Scikit-learn (Sklearn) provides a selection of efficient tools for machine learning and statistical modeling including classification, regression, clustering, and dimensionality reduction via a consistent interface in Python.
Prerequisites for Scikit-learn
Before we start using scikit-learn latest release, we require the following:
- Python (>=3.5)
- NumPy (>= 1.11.0)
- Scipy (>= 0.17.0)
- Joblib (>= 0.11)
- Matplotlib (>= 1.5.1) is required for Sklearn plotting capabilities.
- Pandas (>= 0.18.0) is required for some of the scikit-learn examples using data structure and analysis.
Rather than focusing on loading, manipulating, and summarising data, Scikit-learn library is focused on modeling the data.

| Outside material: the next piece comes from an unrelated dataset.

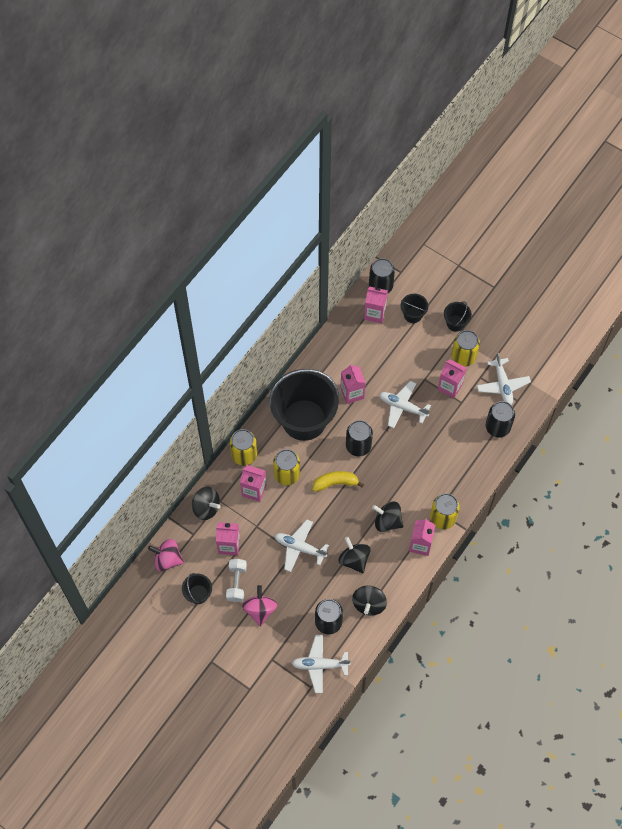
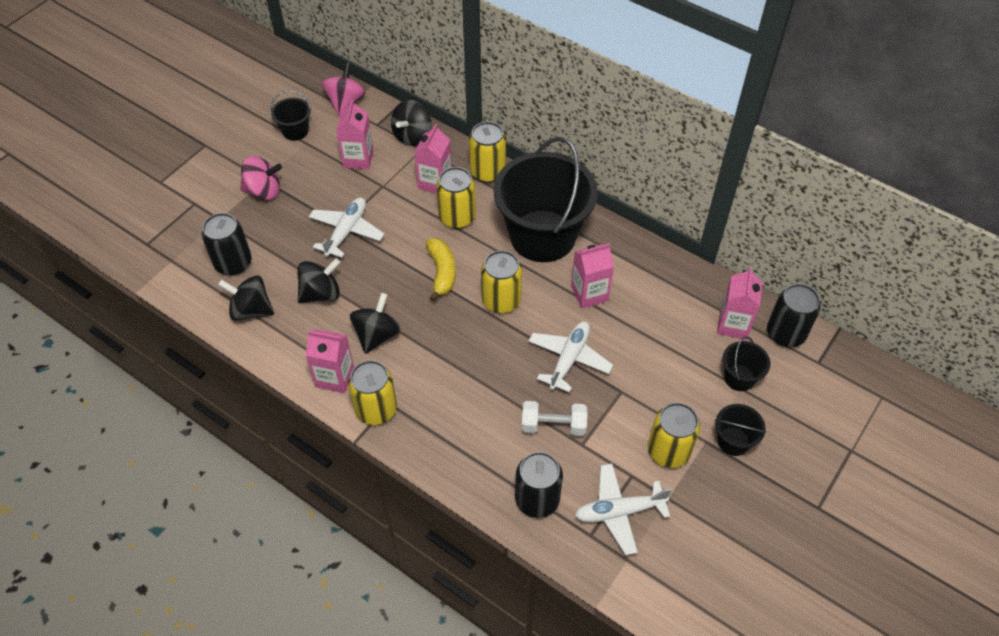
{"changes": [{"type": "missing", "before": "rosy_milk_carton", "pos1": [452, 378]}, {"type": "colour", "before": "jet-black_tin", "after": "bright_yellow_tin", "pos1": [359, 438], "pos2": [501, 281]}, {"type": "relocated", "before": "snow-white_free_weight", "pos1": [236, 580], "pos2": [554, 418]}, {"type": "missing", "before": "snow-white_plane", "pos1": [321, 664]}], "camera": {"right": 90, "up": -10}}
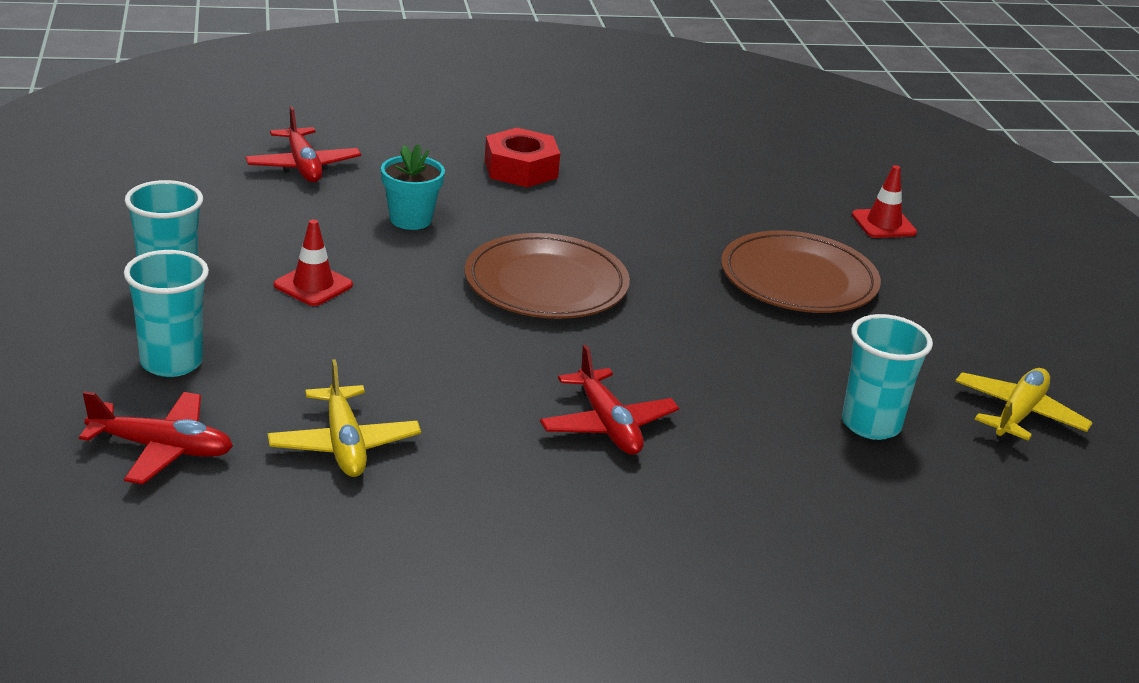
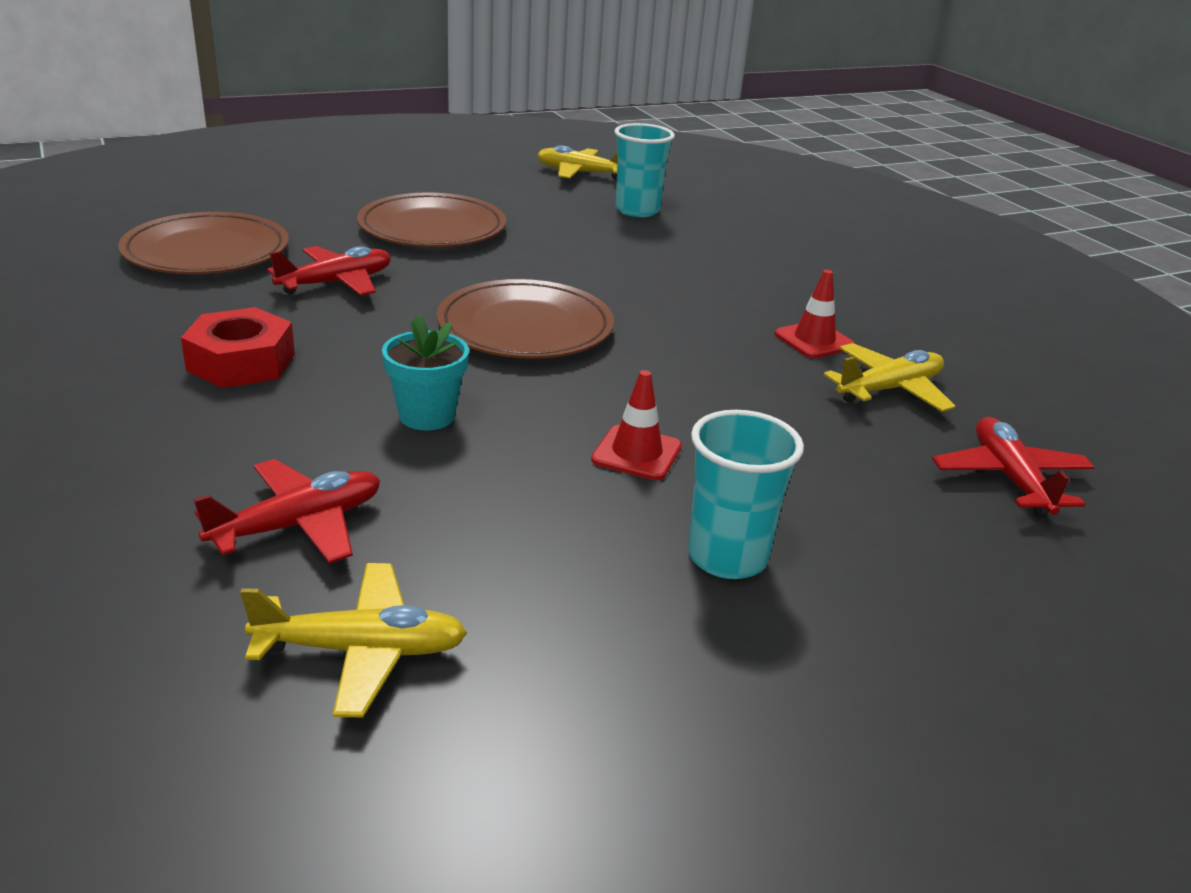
{"changes": [{"type": "relocated", "before": "red_traffic_cone", "pos1": [884, 201], "pos2": [815, 314]}, {"type": "missing", "before": "teal_tumbler", "pos1": [166, 313]}, {"type": "relocated", "before": "red_plane", "pos1": [609, 400], "pos2": [329, 271]}, {"type": "appeared", "after": "dark_brown_dinner_plate", "pos2": [203, 243]}, {"type": "appeared", "after": "bright_yellow_plane", "pos2": [353, 640]}], "camera": {"right": -105, "up": 0}}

Some of the most popular groups of models provided by Sklearn are as follows:
Supervised Learning algorithms: Almost all the popular supervised learning algorithms, like Linear Regression, Support Vector Machine (SVM), Decision Tree (can see in continues), etc., are part of scikit-learn.
Unsupervised Learning algorithms: On the other hand, it also has all the popular unsupervised learning algorithms from clustering, factor analysis, PCA (Principal Component Analysis) to unsupervised neural networks.

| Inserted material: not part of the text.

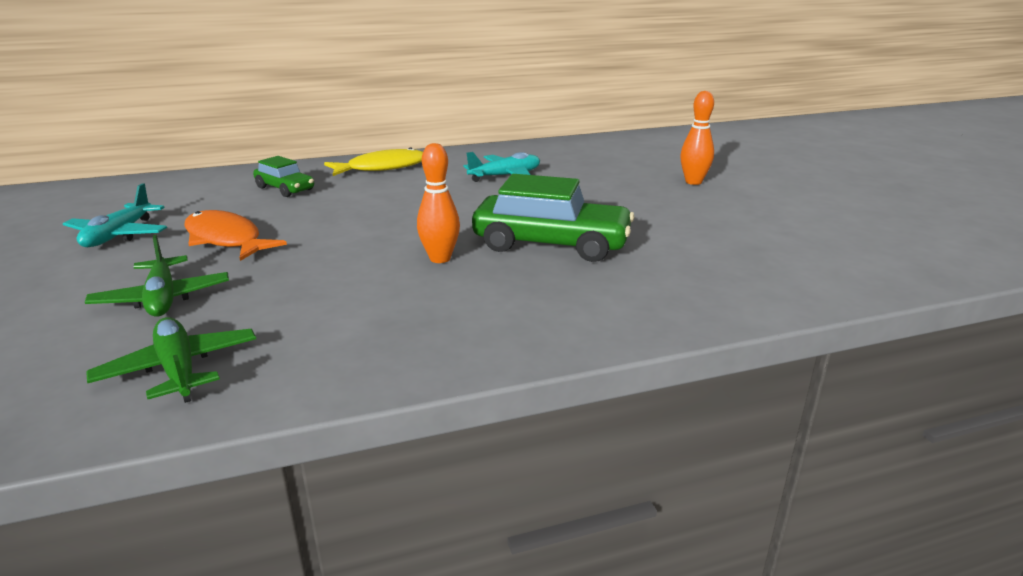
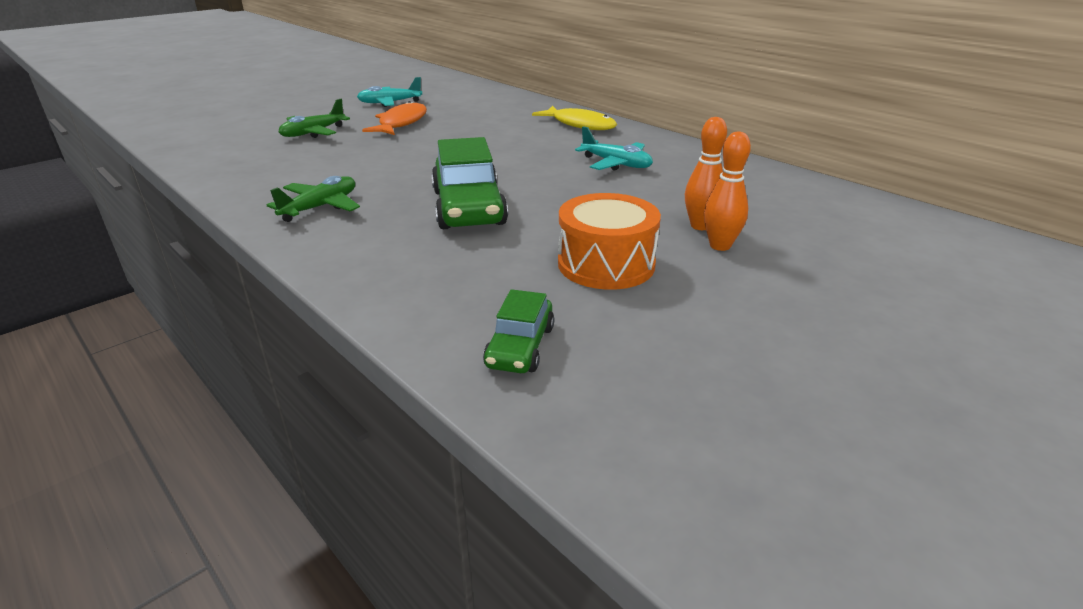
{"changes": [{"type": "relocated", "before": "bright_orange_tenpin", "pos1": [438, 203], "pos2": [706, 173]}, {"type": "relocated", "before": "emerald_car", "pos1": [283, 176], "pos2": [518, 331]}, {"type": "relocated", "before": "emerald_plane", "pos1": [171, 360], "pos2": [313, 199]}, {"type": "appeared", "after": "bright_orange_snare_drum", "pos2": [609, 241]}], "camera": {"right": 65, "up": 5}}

Clustering: This model is used for grouping unlabeled data.
Cross-Validation: It is used to check the accuracy of supervised models on unseen data.
Dimensionality Reduction: It is used for reducing the number of attributes in data which can be further used for summarization, visualization, and feature selection.

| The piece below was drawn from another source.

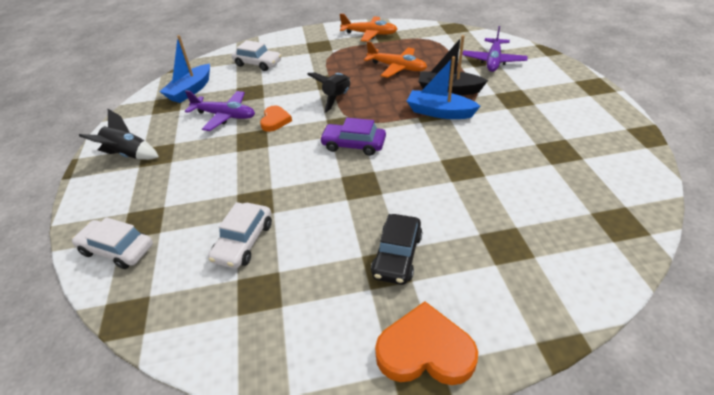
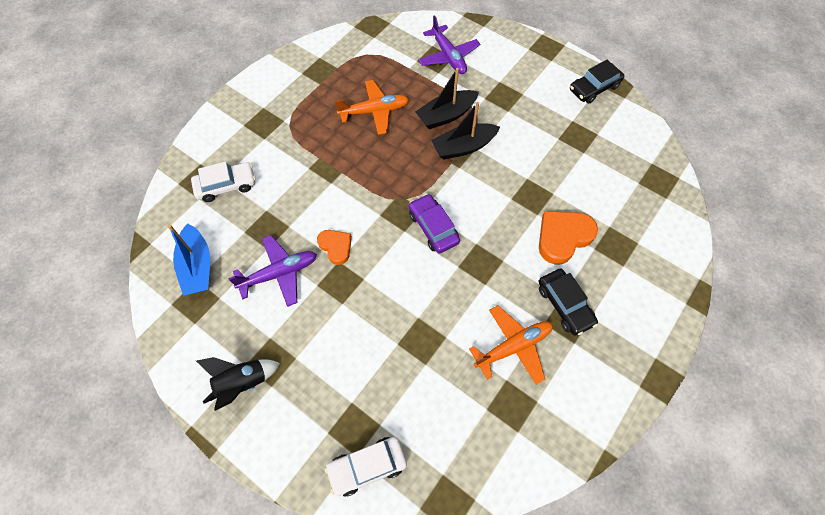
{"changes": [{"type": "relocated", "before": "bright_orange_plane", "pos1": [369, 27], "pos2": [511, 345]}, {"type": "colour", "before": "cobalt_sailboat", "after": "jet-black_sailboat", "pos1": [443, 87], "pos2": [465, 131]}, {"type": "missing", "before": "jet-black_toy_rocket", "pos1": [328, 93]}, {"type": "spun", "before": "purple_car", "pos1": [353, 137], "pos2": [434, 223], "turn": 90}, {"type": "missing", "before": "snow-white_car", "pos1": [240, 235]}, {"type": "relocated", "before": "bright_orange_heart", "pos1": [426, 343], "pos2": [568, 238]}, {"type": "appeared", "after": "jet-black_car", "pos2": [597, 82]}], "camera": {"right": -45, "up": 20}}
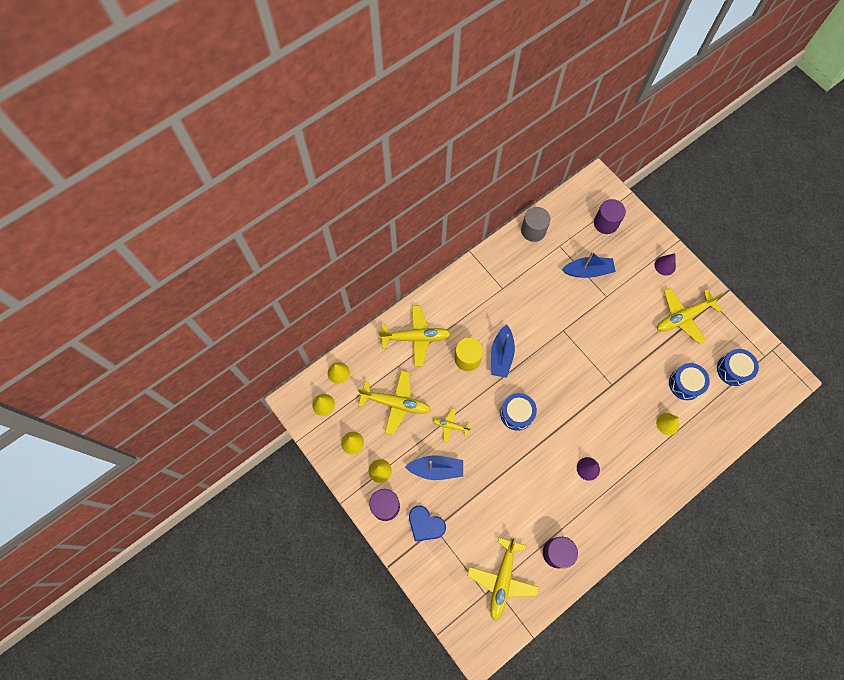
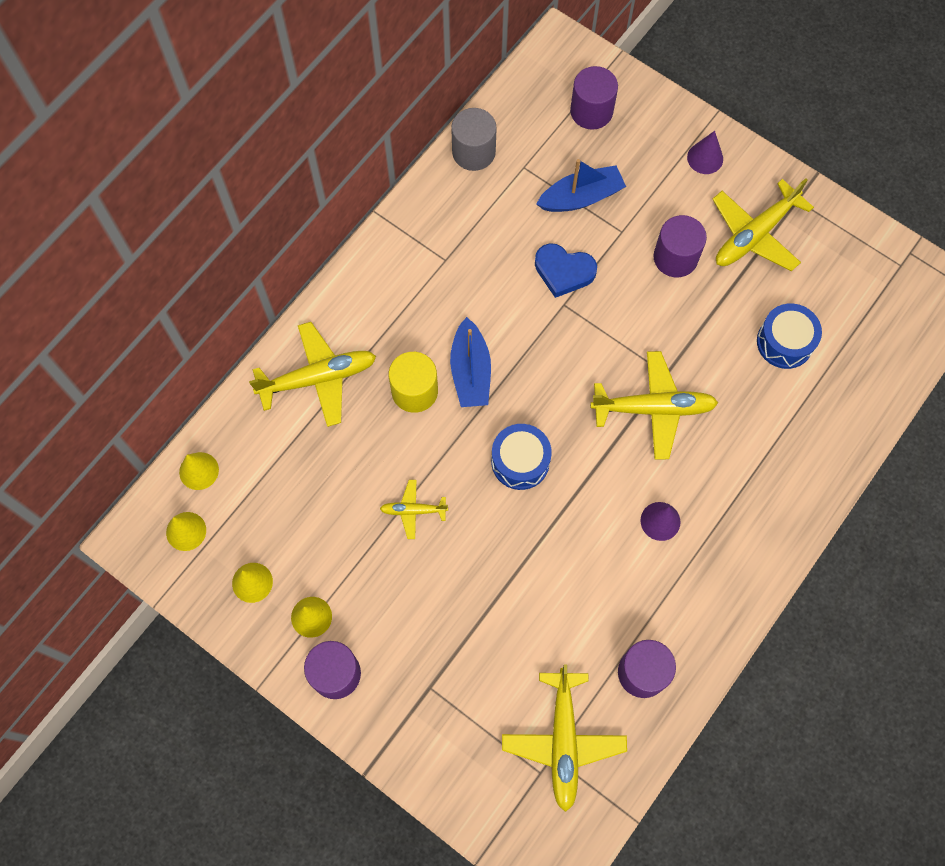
{"changes": [{"type": "missing", "before": "cobalt_snare_drum", "pos1": [738, 367]}, {"type": "relocated", "before": "bright_yellow_plane", "pos1": [394, 402], "pos2": [654, 405]}, {"type": "missing", "before": "bright_yellow_cone", "pos1": [667, 424]}, {"type": "missing", "before": "cobalt_sailboat", "pos1": [434, 467]}, {"type": "relocated", "before": "cobalt_heart", "pos1": [427, 524], "pos2": [566, 270]}, {"type": "appeared", "after": "purple_cylinder", "pos2": [680, 246]}], "camera": {"right": -15, "up": 0}}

Ensemble methods: As the name suggests, it is used for combining the predictions of multiple supervised models.
Feature extraction: It is used to extract the features from data to define the attributes in image and text data.
Feature selection: It is used to identify useful attributes to create supervised models.
Open Source: It is an open-source library and also commercially usable under a BSD license.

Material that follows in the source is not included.